The anti-LGBTQ law in Uganda, enacted in May, has drawn widespread denunciation from local and international rights organisations and Western governments, though it is popular domestically.
Kampala: Uganda’s President Yoweri Museveni on Thursday denounced the World Bank’s decision to suspend new funding in response to a harsh anti-LGBTQ law and vowed to find alternative sources of credit. The World Bank said on Tuesday that the law, which imposes the death penalty for certain same-sex acts, contradicted its values and that it would pause new funding until it could test measures to prevent discrimination in projects it finances.
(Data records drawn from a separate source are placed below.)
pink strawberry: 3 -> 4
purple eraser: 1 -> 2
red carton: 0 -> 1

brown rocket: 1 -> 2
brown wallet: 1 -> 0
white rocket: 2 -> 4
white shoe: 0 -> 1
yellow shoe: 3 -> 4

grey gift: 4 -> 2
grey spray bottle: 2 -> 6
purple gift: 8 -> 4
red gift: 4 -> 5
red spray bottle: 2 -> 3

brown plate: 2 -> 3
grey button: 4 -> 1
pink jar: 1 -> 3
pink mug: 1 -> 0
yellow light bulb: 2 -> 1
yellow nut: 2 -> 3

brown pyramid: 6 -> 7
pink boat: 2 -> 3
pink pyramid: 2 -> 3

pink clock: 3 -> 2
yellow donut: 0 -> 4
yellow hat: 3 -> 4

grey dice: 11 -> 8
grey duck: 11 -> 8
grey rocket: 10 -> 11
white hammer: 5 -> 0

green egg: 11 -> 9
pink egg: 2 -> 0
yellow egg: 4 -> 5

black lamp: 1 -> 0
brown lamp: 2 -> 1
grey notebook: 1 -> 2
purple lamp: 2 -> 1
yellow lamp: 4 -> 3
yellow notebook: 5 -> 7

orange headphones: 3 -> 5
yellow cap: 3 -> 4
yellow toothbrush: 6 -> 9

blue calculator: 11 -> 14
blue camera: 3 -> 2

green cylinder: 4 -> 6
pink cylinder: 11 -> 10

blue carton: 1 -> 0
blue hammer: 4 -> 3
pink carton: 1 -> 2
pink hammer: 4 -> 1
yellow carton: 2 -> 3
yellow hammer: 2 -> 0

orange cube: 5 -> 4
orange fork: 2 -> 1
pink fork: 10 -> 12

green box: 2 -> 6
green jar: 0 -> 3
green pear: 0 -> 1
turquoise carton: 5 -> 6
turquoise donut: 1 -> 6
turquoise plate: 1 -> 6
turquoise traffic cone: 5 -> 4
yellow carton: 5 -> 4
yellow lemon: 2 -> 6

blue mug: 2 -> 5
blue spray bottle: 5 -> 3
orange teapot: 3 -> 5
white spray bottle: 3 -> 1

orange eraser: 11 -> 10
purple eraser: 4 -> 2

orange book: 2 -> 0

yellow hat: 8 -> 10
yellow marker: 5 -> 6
The World Bank has an existing portfolio of $5.2 billion in Uganda, although these projects will not be affected. The anti-LGBTQ law, enacted in May, has drawn widespread denunciation from local and international rights organisations and Western governments, though it is popular domestically.
Museveni said in a statement that Uganda was trying to reduce its borrowing in any case and would not give in to pressure from foreign institutions. “It is, therefore, unfortunate that the World Bank and other actors dare to want to coerce us into abandoning our faith, culture, principles and sovereignty, using money. They really underestimate all Africans,” he said.
Museveni said that if Uganda needed to borrow, it could do so from other sources, and that oil production expected to start by 2025 would provide additional revenues. He added he hoped the World Bank would reconsider its decision. In June, the United States imposed visa restrictions on some Ugandan officials in response to the law. President Joe Biden also ordered a review of U.S. aid to Uganda.